C.B. Strangers can be sons now?

R.W.F. Yes. Sonship extends beyond the boundaries of Israel. One has been impressed in reading the Pentateuch with the consideration that God has for the stranger. There was potential there for sonship. God had in mind sonship. There was what He was set on securing and will yet secure in Israel: "Let my son go", Exod 4: 23. What liberty! "That he may serve me". But there was always consideration for the stranger, and we as strangers come into the good of that now.

C.B. It would deepen our appreciation of the Father's love to secure us from the hopeless condition in which we were.

R.W.F. That is right.

J.A.B. Were Peter and John in the liberty of sonship in Acts 3, and also that man who was leaping and praising God?

R.W.F. Yes. He was at the entrance to the temple, the place where the knowledge of God and the liberty to be known in His presence should have been enjoyed. He was crippled and unable to enter into liberty himself but they were able to say "Look on us", chap 3: 4. They were apart from the trappings of the temple, the ornamentation and the ritual. There was with them the liberty that belongs to sonship, and I suppose we can understand from that scripture that it was transmitted.

D.J.H. "What I have" - that would include the liberty of sonship, would it not?

R.W.F. Yes; what do we know that we have? Mr Evershed often reminds us, in connection with our state of preparedness for the Lord's supper, that the word is "let a man prove himself", 1 Cor 11: 28. We speak of selfjudgment and it is right to do so, but proving oneself means the discovery afresh, one might say with joy, of that which one has as formed of God's ·own work. We tend to say, The Scripture also says at the end of 2 Corinthians: “Examine your own selves if ye be in the faith"; but then it says "prove your own selves; do ye not recognise yourselves, that Jesus Christ is in you", chap 13: 5. "Jesus Christ is in you"; what a conclusion! What a process! We perhaps grind under the weight of self-occupation that can come through selfexamination; we can do that, it is natural to us to do it; but the discovery that God's work is there, God's work in its fulness in sonship, is very great.

W.J.R.B. That may take place in the very youngest. The way this chapter develops into the next one is striking, is it not? "In that hour" brings in what was hindering sonship, desiring to be greatest; the Lord takes a little child.

R.W.F. We find there is reference to the little child in Matthew 18 and to little children in chapter 19. While maturity is looked for in sonship, it is open to the youngest to enter, and our enjoyment of it is to be childlike; not childish but childlike.

E.O. In your reference to the temple I was thinking of the end of Luke; it says "they ... were continually in the temple praising and blessing God", chap 24: 53. Is that the feature that is to be seen in the temple? That would be in sonship, would it not?

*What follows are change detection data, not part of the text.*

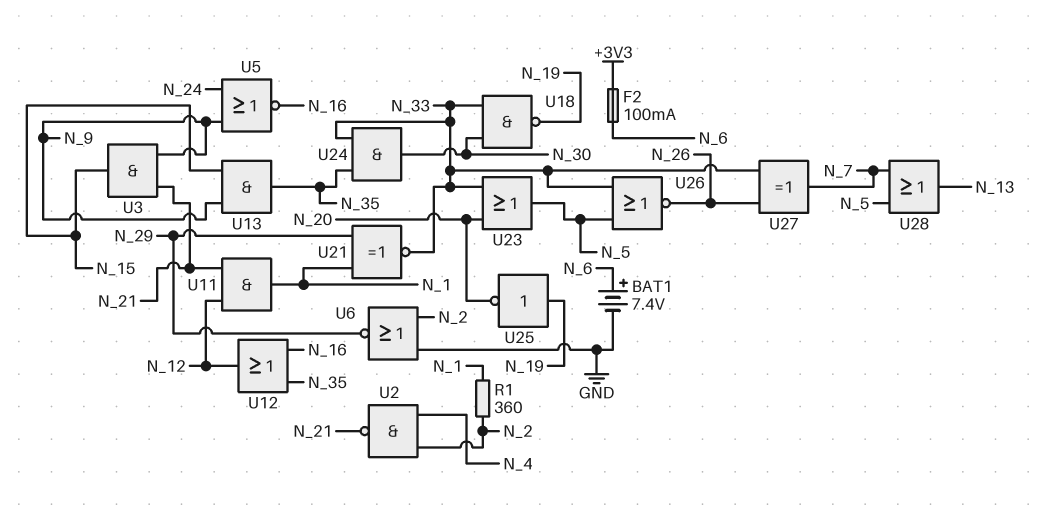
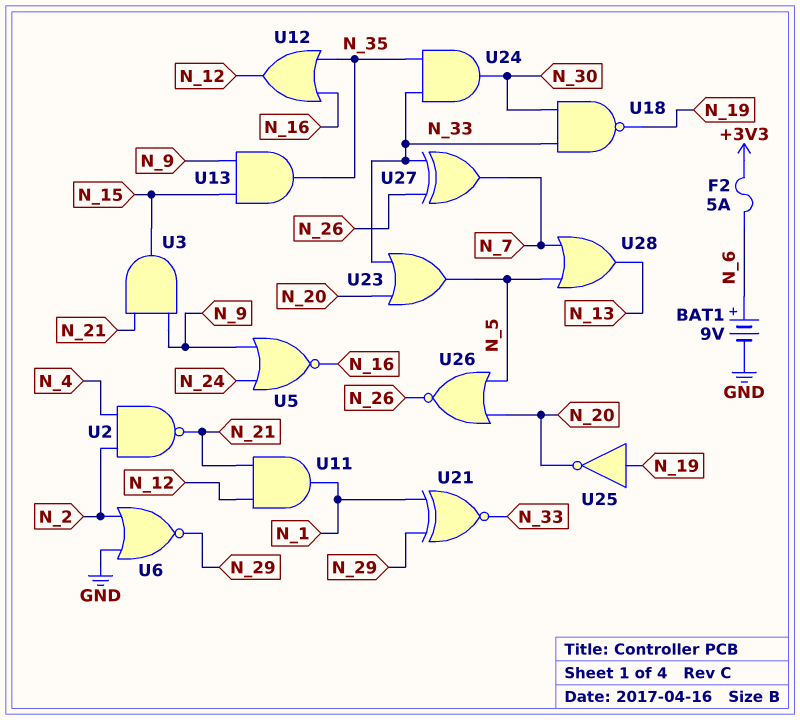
BAT1: 7.4V (plus N_6, minus GND) -> 9V (plus N_6, minus GND)
F2: 100mA (+3V3, N_6) -> 5A (+3V3, N_6)
R1: 360 (N_1, N_2) -> none
U26: NOR (in N_5, in N_33, out N_26) -> NOR (in N_5, in N_20, out N_26)

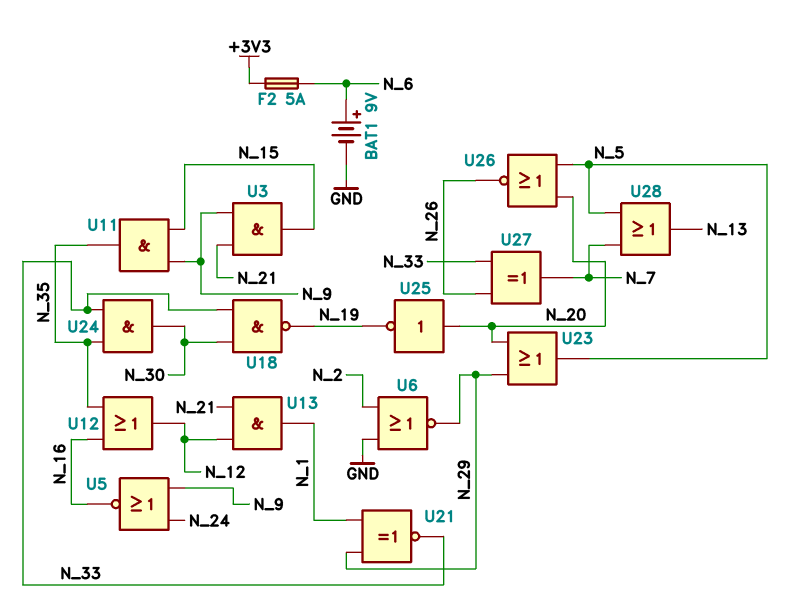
U2: NAND (in N_2, in N_4, out N_21) -> none
U11: AND (in N_12, in N_21, out N_1) -> AND (in N_9, in N_15, out N_35)
U13: AND (in N_9, in N_15, out N_35) -> AND (in N_12, in N_21, out N_1)
U23: OR (in N_20, in N_33, out N_5) -> OR (in N_20, in N_29, out N_5)
U25: NOT (in N_19, out N_20) -> NOT (in N_20, out N_19)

R.W.F. Yes, and the word was "do ye remain in the city till ye be clothed with power from on high" (v 49). We know in fact, and we find in practice, that the power to enjoy sonship is in the Spirit. There is no other means of enjoyment of it.

J.C.E. Peter was casting the hook when he looked on that man in Acts 3, and he hooked a good fish. He was associated with John and Peter. It is almost as if he was saying 'for me and thee' to them, that what they enjoyed was open to him, the same ground.

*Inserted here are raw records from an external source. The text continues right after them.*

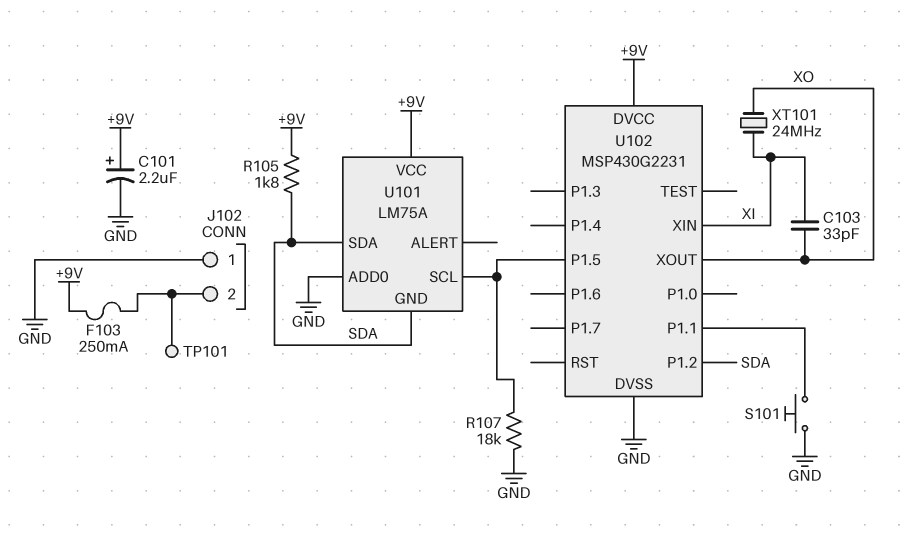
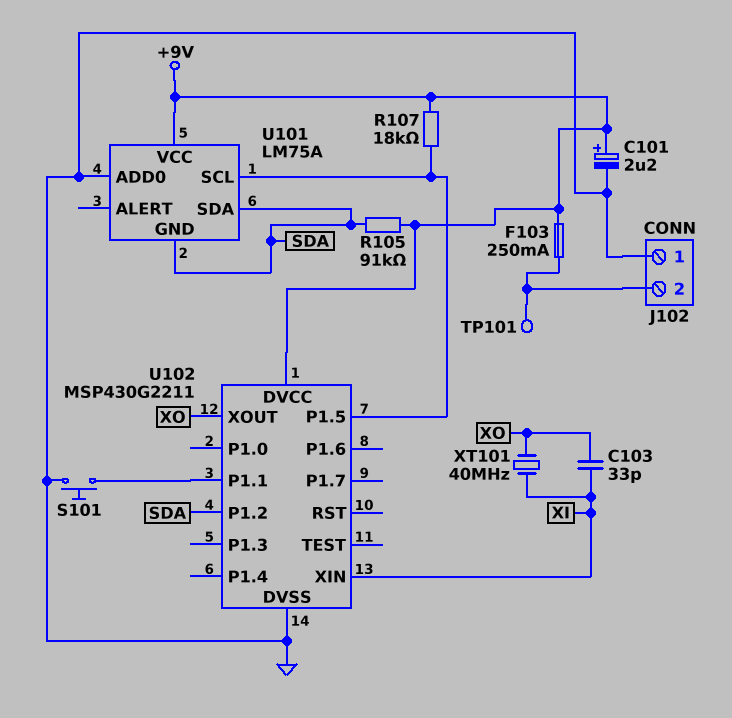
R105: 1.8k (+9V, SDA) -> 91k (+9V, SDA)
R107: 18k (GND, U101/SCL) -> 18k (+9V, U101/SCL)
U102: MSP430G2231 -> MSP430G2211
XT101: 24MHz (XI, XO) -> 40MHz (XI, XO)

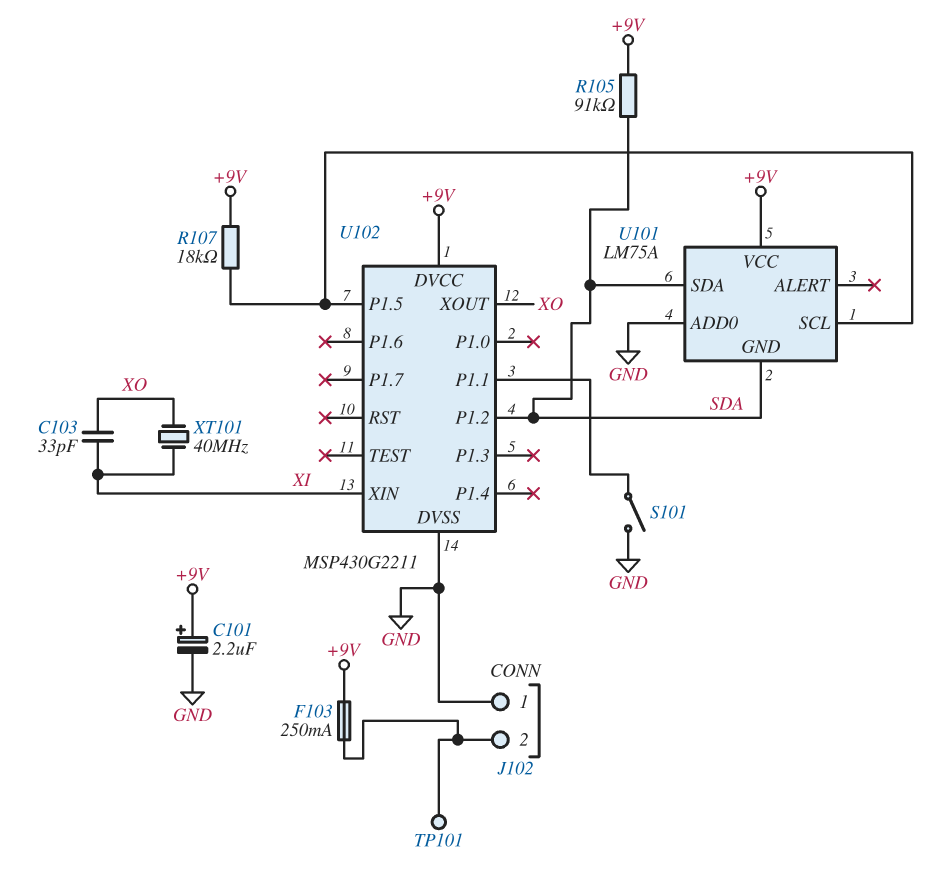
S101: button (GND, U102/P1.1) -> switch (GND, U102/P1.1)

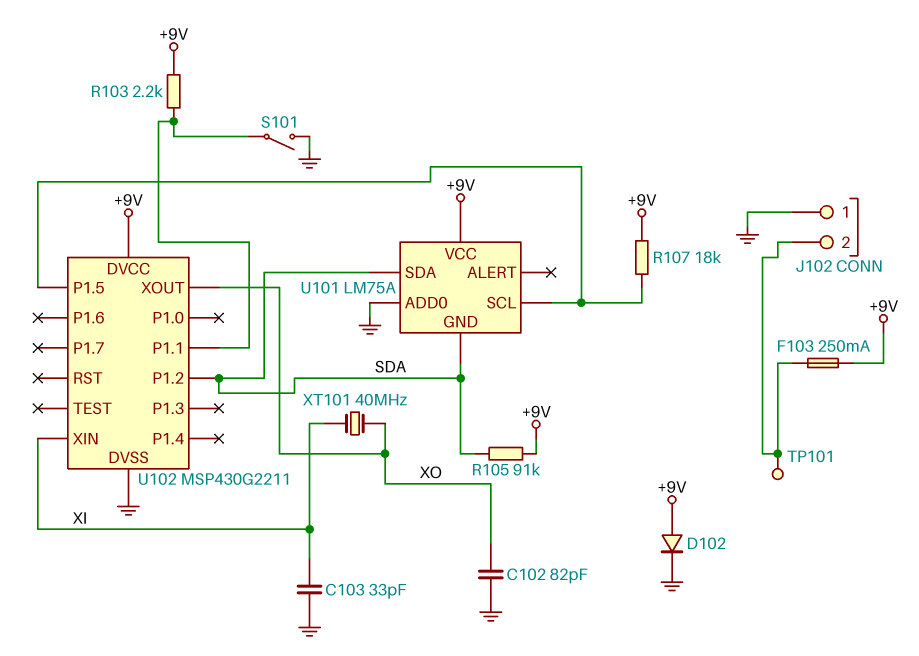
C101: 2.2uF (plus +9V, minus GND) -> none
C102: none -> 82pF (GND, XO)
C103: 33pF (XI, XO) -> 33pF (GND, XI)
D102: none -> diode (A +9V, K GND)
R103: none -> 2.2k (+9V, U102/P1.1)

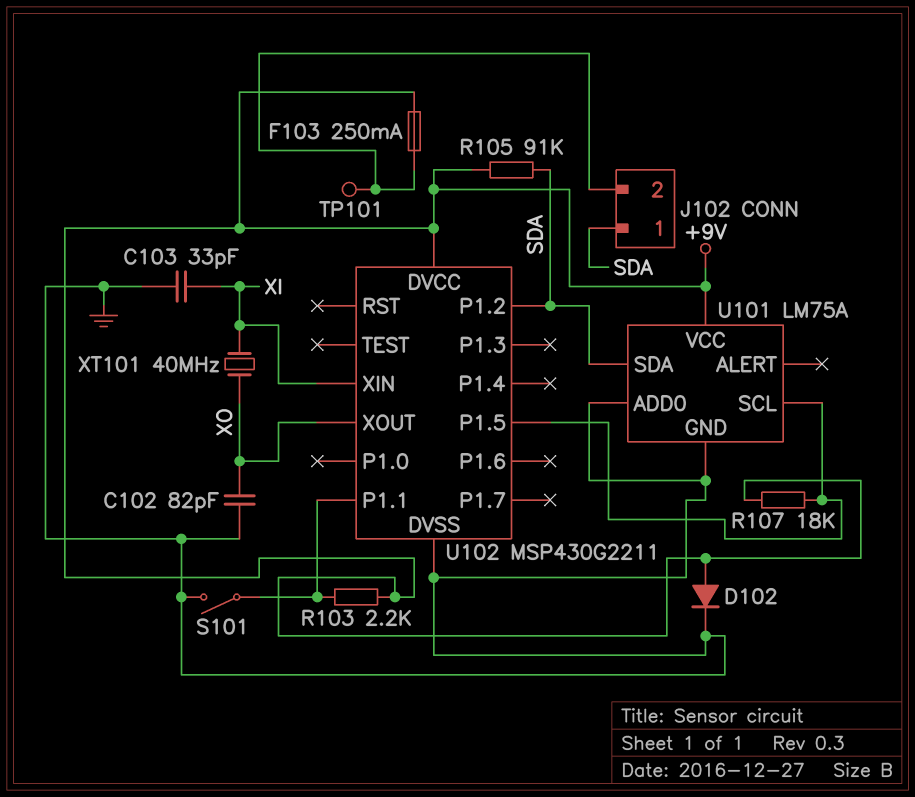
J102 pin 1: GND -> SDA
U101 pin GND: SDA -> GND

R.W.F. Yes, and he was secured as one who behaved as a son, "walking, and leaping, and praising God". That is the true function of sonship, is it not?

J.C.E. He did not have to graduate, as Mr Welch said.

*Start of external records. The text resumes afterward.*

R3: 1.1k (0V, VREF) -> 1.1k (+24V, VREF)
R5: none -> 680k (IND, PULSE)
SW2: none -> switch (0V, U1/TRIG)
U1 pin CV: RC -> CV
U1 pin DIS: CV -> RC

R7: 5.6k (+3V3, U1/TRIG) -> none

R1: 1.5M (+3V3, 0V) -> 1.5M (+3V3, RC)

E.P. In chapter 4 it says that that man stood with them. That was in the presence of opposition, but he stood with them in the dignity of sonship.

R.W.F. Yes, and there was with him, as Peter said, "complete soundness in the presence of you all". The man was not still looking for evidence of disability; he was entirely grateful to be relieved of it. He was completely sound "in the presence of you all", and that is characteristic of sonship.

J.S.G. I was thinking about Peter's answer to the question here. Was it the right answer? "Does your teacher not pay the didrachmas? He says, Yes." He did not ask the Lord first. Would that be a feature of sonship, the ability to bring out on one's own what is spiritually right for the moment?

R.W.F. Yes, that is good. You are thinking perhaps that sonship constitutes one able to act on behalf of the Lord, and to act as expressive of the Father's own feelings in grace.

J.S.G. Yes. I just was wondering whether in the present times we are to know how to act as with the Lord, without leaning on one another. Do you think that is right?

R.W.F. Without being self-confident we are to be self-sufficient, in the sense that what is provided and inwrought is of the maturity and quality that can stand. Paul spoke of that in other words, did he not, in writing to the Philippians: "satisfied in myself", chap 4: 11?

D.J.H. Is that similar to John 20: 21; "as the Father sent me forth, I also send you"? There was absolute, implicit confidence in the Father in sending the Son, and would that be so in the way that sonship can be relied upon in testimony?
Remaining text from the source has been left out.